The song debuted at number 69 on the US Billboard Hot 100. It also peaked at number 47 on the UK Singles Chart. The song further charted in Australia, Austria, Canada, Ireland, Latvia, the Netherlands, and Sweden. The song has notably been awarded a platinum certification by Music Canada (MC) with sales of over 80,000. Apple released an animated video for the track.

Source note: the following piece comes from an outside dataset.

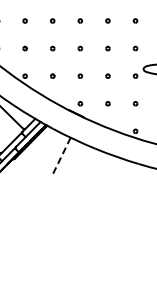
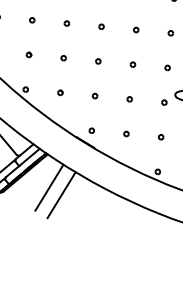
line: (50, 151) -> (48, 187), added
line: (61, 157) -> (61, 195), dashed -> solid

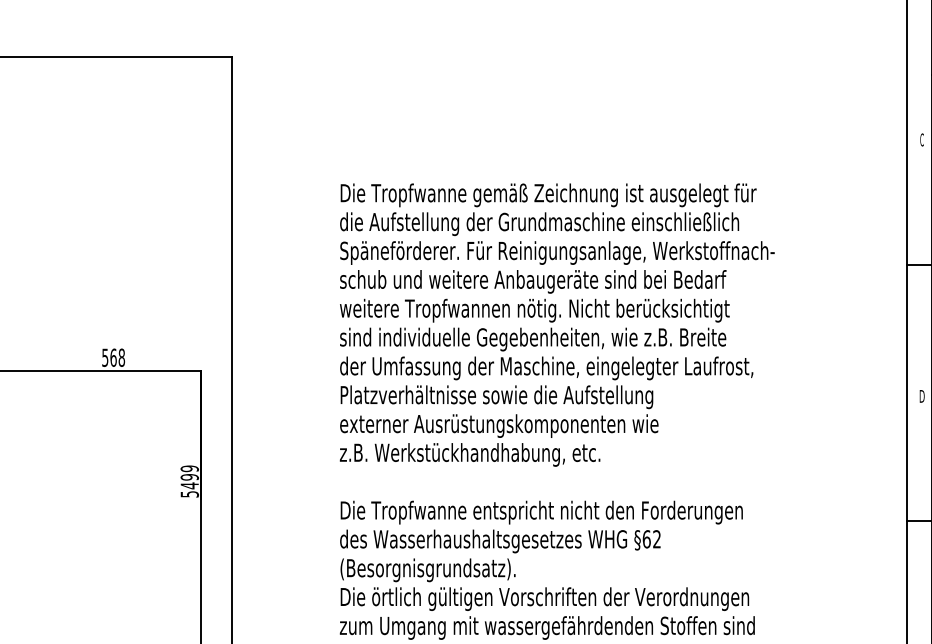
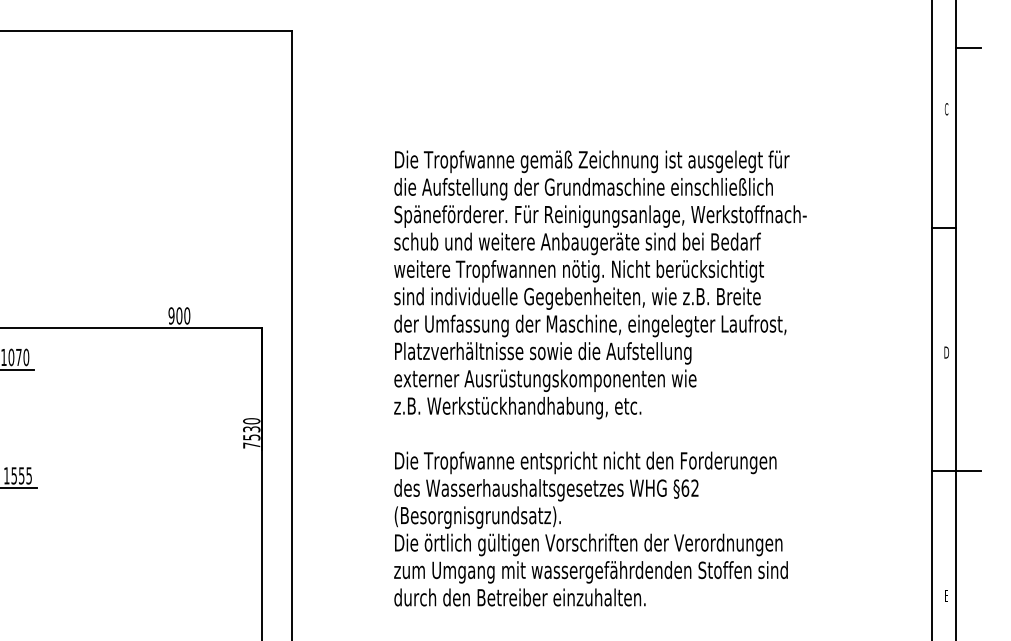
text: (113, 357) -> (179, 315), 568 -> 900
text: (189, 481) -> (251, 433), 5499 -> 7530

In the video, the characters are scared to show their talents to the world while Eilish sings the lyrics, "You'll never know until you try it/ You don't have to keep it quiet." Thomas Smith from NME said the video "interprets those emotions and the resulting clip in the most delicate of ways, allowing hushed vocals to lead the track through to its seismic and life-affirming finale".

==Live performances==
In December 2019, Eilish performed "Come Out and Play" live at the Steve Jobs Theater for the first annual Apple Music Awards after she won artist of the year, with O'Connell playing the acoustic guitar.

==Credits and personnel==
Credits adapted from Tidal.
- Billie Eilish – vocals, songwriter
- Finneas O'Connell – producer, songwriter
- John Greenham – mastering engineer
- Rob Kinelski – mixer

== Charts ==

Chart performance for "Come Out and Play"
| Chart (2018–2019) | Peak position |
|---|---|
| Australia (ARIA) | 23 |
| Austria (Ö3 Austria Top 40) | 53 |
| Belgium (Ultratip Bubbling Under Flanders) | 9 |
| Canada Hot 100 (Billboard) | 36 |
| Czech Republic Singles Digital (ČNS IFPI) | 22 |
| Estonia (Eesti Tipp-40) | 18 |
| Greece (IFPI) | 17 |
| Hungary (Stream Top 40) | 20 |
| Ireland (IRMA) | 21 |
| Latvia (LAIPA) | 13 |
| Lithuania (AGATA) | 5 |
| Netherlands (Single Top 100) | 77 |
| New Zealand (Recorded Music NZ) | 17 |
| Portugal (AFP) | 38 |
| Slovakia Singles Digital (ČNS IFPI) | 13 |
| South Korea (Gaon) | 115 |
| Sweden (Sverigetopplistan) | 69 |
| Switzerland (Schweizer Hitparade) | 61 |
| UK Singles (Official Charts) | 47 |
| US Billboard Hot 100 | 69 |

==Certifications==

Certifications and sales for "Come Out and Play"
| Region | Certification | Certified units/sales |
| Australia (ARIA) | Platinum | 70,000^{‡} |
| Brazil (Pro-Música Brasil) | Platinum | 40,000^{‡} |
| Canada (Music Canada) | 2× Platinum | 160,000^{‡} |
| New Zealand (RMNZ) | Platinum | 30,000^{‡} |
| Portugal (AFP) | Gold | 5,000^{‡} |
| Spain (Promusicae) | Gold | 30,000^{‡} |
| United Kingdom (BPI) | Silver | 200,000^{‡} |
^{‡} Sales+streaming figures based on certification alone.